Market. Two areas he likes are defence and construction. Defence has a very long-term cycle and is very easy to identify. Global defence spending fell for 6-7 years in a row, and 2015 was the 1st year defence spending increased. The cycles tend to last 7-10 years. Construction has to do with the age of the structures. Government statisticians in the developed world, have tracked the age of infrastructure, and it has never been this old. We are already starting to see the cycle. If governments come in with stimulus packages, that can be a catalyst, but the cycle is there, simply because things are wearing out. Regarding automobiles, we have gotten up to a SAAR (Seasonally Adjusted Rate of Production of Automobiles) of 16-17 million in the US, so we have literally seen the top of cycle amounts.

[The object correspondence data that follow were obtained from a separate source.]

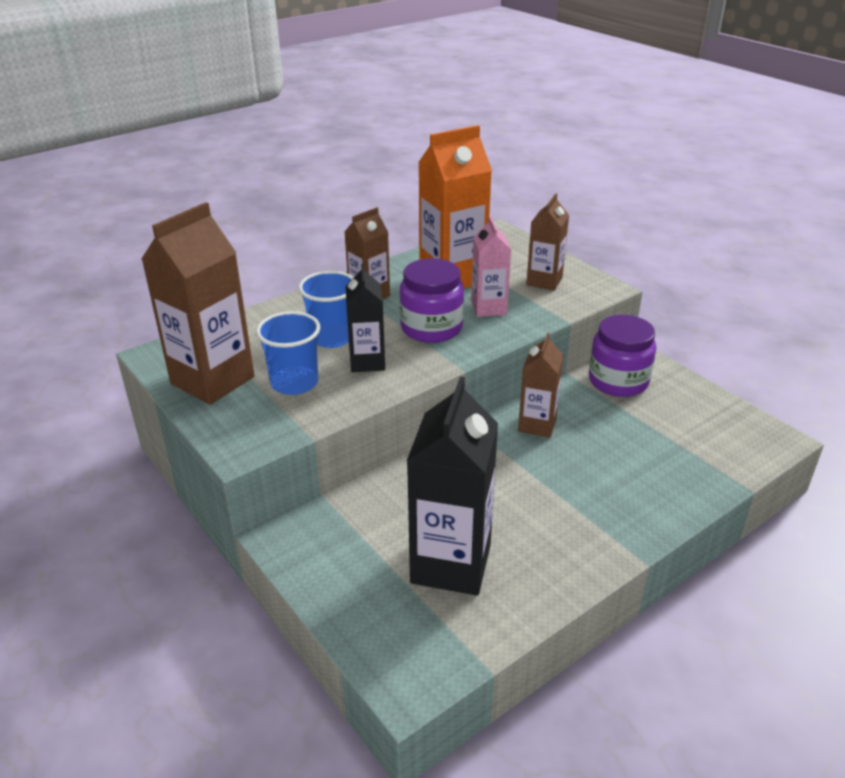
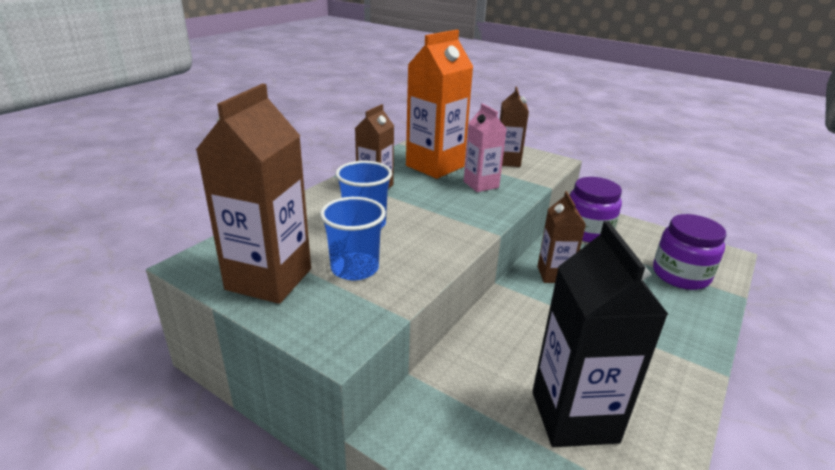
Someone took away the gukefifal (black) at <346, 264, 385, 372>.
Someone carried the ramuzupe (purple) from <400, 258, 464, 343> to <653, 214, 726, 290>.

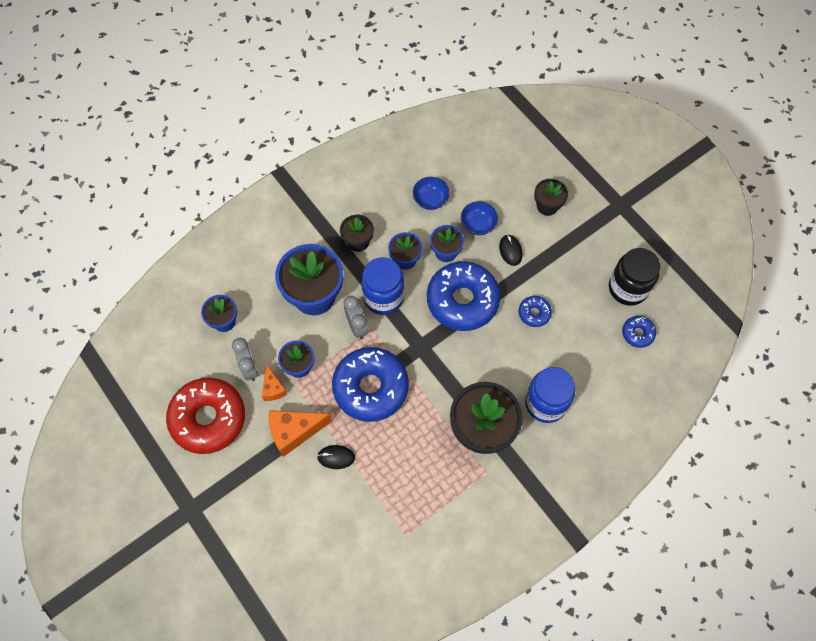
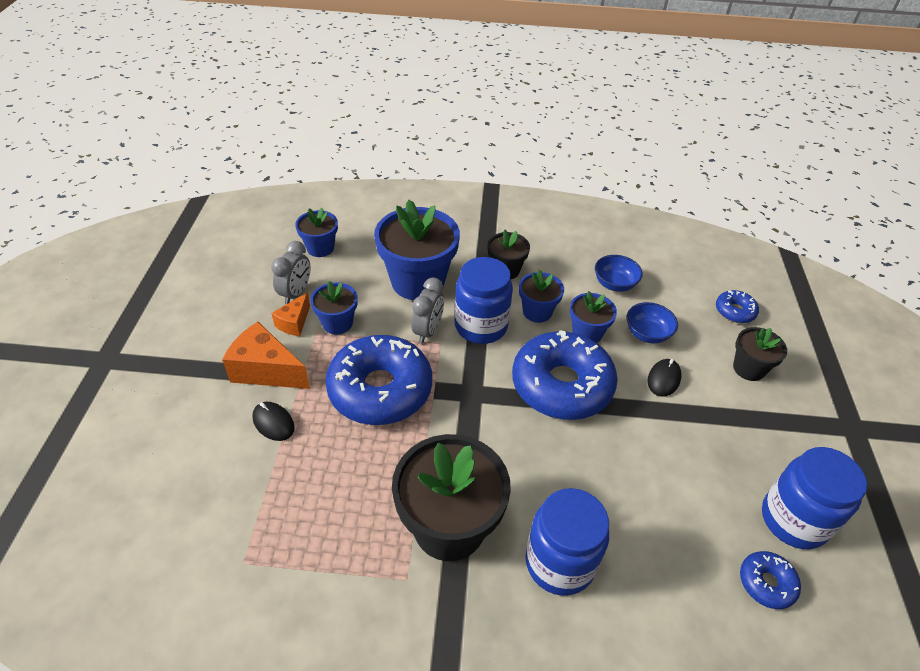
Someone took away the velora (red) at <166, 378, 245, 454>.
Someone carried the velora (blue) from <519, 296, 552, 327> to <716, 290, 759, 323>.
Someone repainted the ramuzupe (black) at <609, 248, 660, 306>, which became the ramuzupe (blue) at <762, 447, 867, 549>.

US Treasury Bonds? One of the biggest problems globally is low interest rates, which has been largely caused by several factors, not the least of which is foreign governments hoarding them. The People’s Bank of China has the largest central bank balance sheet globally, and they’ve hoarded a massive amount of treasuries suppressing interest rates, and denying American households income. The US government is also to blame. The Pensions Benefit Guarantee Corp. raises the penalty payments for underfunded conditions within pensions, every year sequentially, which leads pension plans to buy duration products, such as long-term government bonds, or corporate’s that are swapped back into the government market. There are somewhere around $1 trillion treasuries that are being held by banks, instead of banks investing their money to provide mortgages.
Market. Everybody seems to be calling for a correction, but as probable as the reasons are for this, stocks are real cheap relative to bonds. Europe is starting to get better. America has been good for a while. China has found its footing. The only reason you want to get defensive in stocks is 1) because a recession is coming or 2) valuations are crazy. We had some really good top line growth last quarter, and hopefully that continues this quarter. As that continues to happen, markets actually get cheaper.

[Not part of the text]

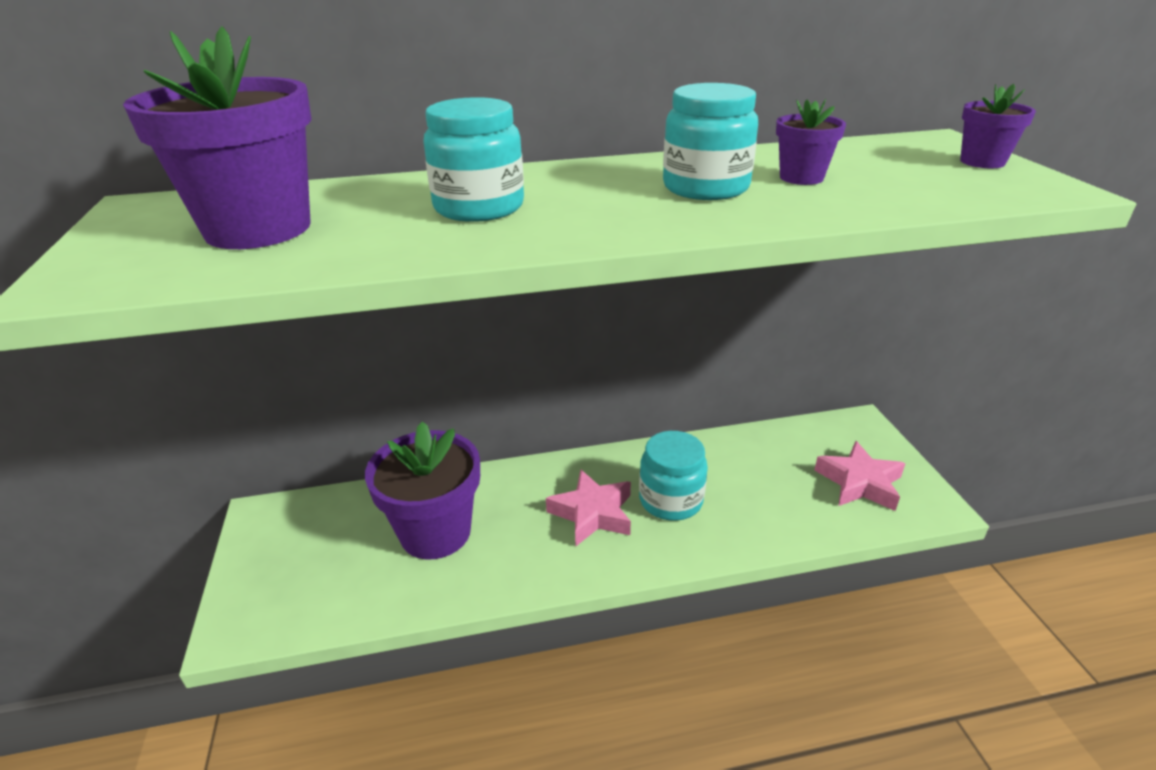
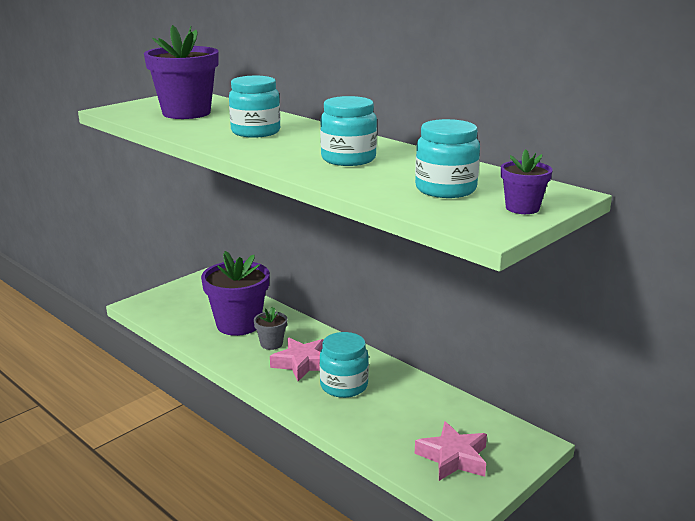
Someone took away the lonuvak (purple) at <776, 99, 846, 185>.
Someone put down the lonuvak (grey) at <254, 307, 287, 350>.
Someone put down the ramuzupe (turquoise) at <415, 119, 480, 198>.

Markets. Economies are looking pretty good around the world. Things are improving and it is not just contained to the US. Everything is in expansion mode in the US. Emerging markets are stabilizing. We are seeing instability in oil. Canada is saying the economic recovery is broadening to other sectors. She is encouraged that corporate profits in those areas are improving. Low energy prices are keeping inflation low. Multiples are high, but corporate profits are coming through. Second quarter profits should continue. She forecasts 10-11% profit growth in S&P going forward.

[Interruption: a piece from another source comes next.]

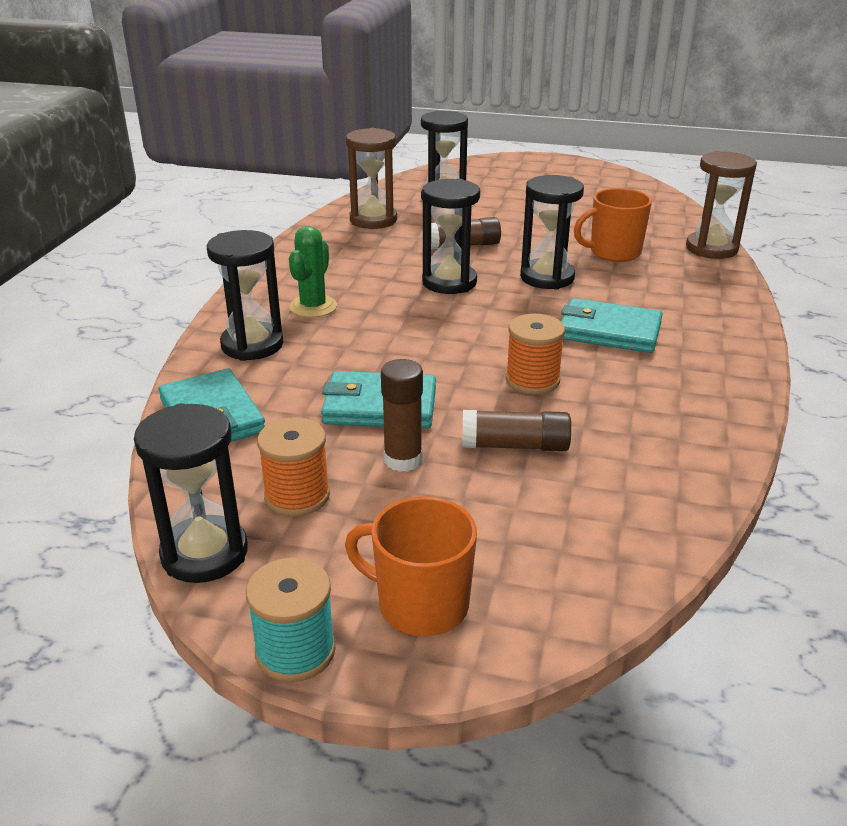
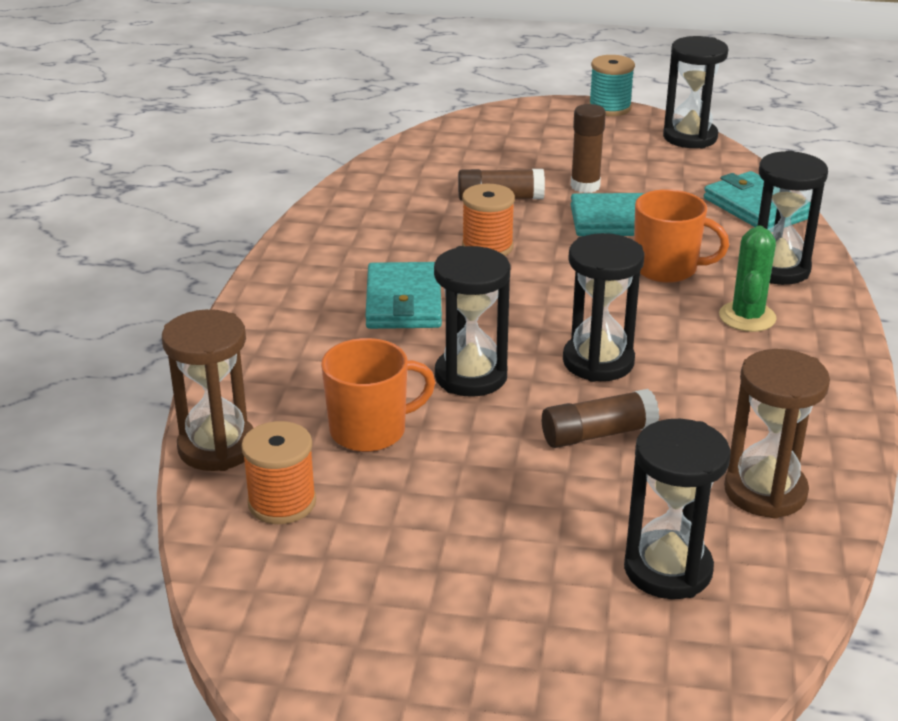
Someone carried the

Market. The average investor tends to concentrate on the P of the P/E. They are really interested in price and believe that if the price goes up it is good, but if it goes down it is bad. That is not the way real life works. People tend to judge the company, but are not equipped to analyse the depths that the professionals do. They spend too much time looking at macro issues, trying to figure out whether politics or policy is going to have a bad effect on their holdings. Politicians come and go. Companies and stock prices are driven by the abilities of companies and management to drive earnings, revenues and cash flow.